また、炎症を引き起こす物質(IL-1β、IL-6、TNF-αなど)の発生を抑える効果も多くの研究で報告されており、慢性的な炎症が関わる様々な疾患の予防に役立つといわれています。
こうしてみると、単にコレステロールや血糖値を抑えるだけではない、「体の内側から健康を守る」可能性も示唆されますね。
➂ 骨密度の維持し、骨粗鬆症の予防
年齢を重ねるにつれて、特に閉経後の女性や高齢の方にとって「骨の健康」は避けては通れない大切なテーマですよね。実は、ルイボスティーには骨を強く保ち、骨粗鬆症(骨がもろくなる病気)を予防するための非常に興味深いメカニズムがあることがわかってきました。
私たちの骨は、常に「新しく作る細胞(骨芽細胞)」と「古い骨を壊す細胞(破骨細胞)」がバランスを取りながら生まれ変わっています。ルイボスはこの両方に働きかける、珍しい「ダブルの守り」を持っているのです。
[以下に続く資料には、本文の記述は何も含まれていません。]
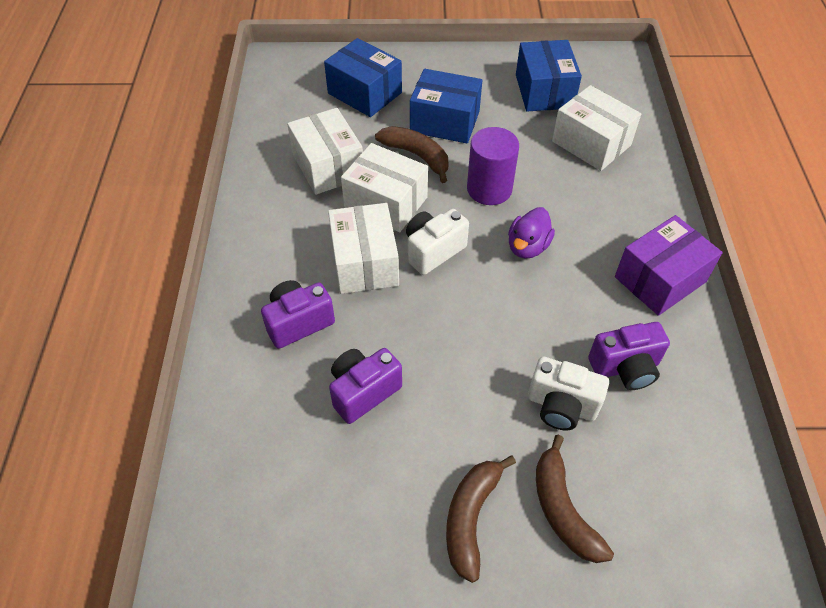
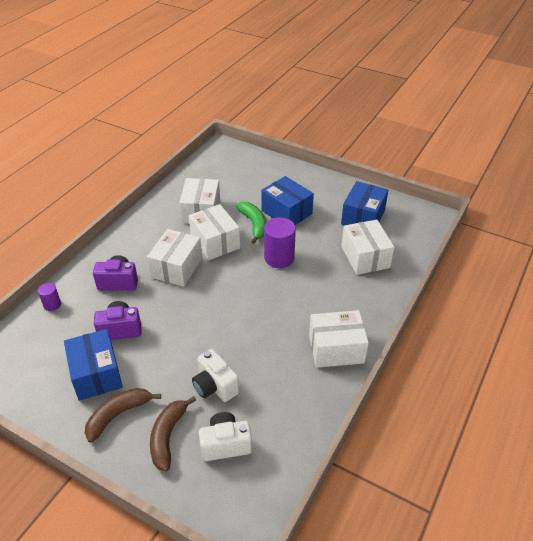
camera: 30 degrees right, 10 degrees down
(225, 405) = (52, 305): none -> purple cylinder
(364, 93) = (255, 181): blue box -> blue box (96, 374)
(417, 156) = (254, 224): brown banana -> green banana
(433, 251) = (218, 277): white camera -> white camera (225, 444)
(527, 247) = (273, 297): purple duck -> none
(625, 368) = (269, 385): purple camera -> none
(660, 279) = (336, 349): purple box -> white box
- 骨を作る力を引き出す:2019年の研究によれば、ルイボスに含まれるアスパラチン、オリエンチン、ルテオリンといった成分は、骨芽細胞が働きやすくなることが言われています。具体的には、骨形成の重要な指標であるアルカリフォスファターゼ(ALP)活性の上昇が確認されており、骨を作る働きを直接的にサポートしてくれると考えられています。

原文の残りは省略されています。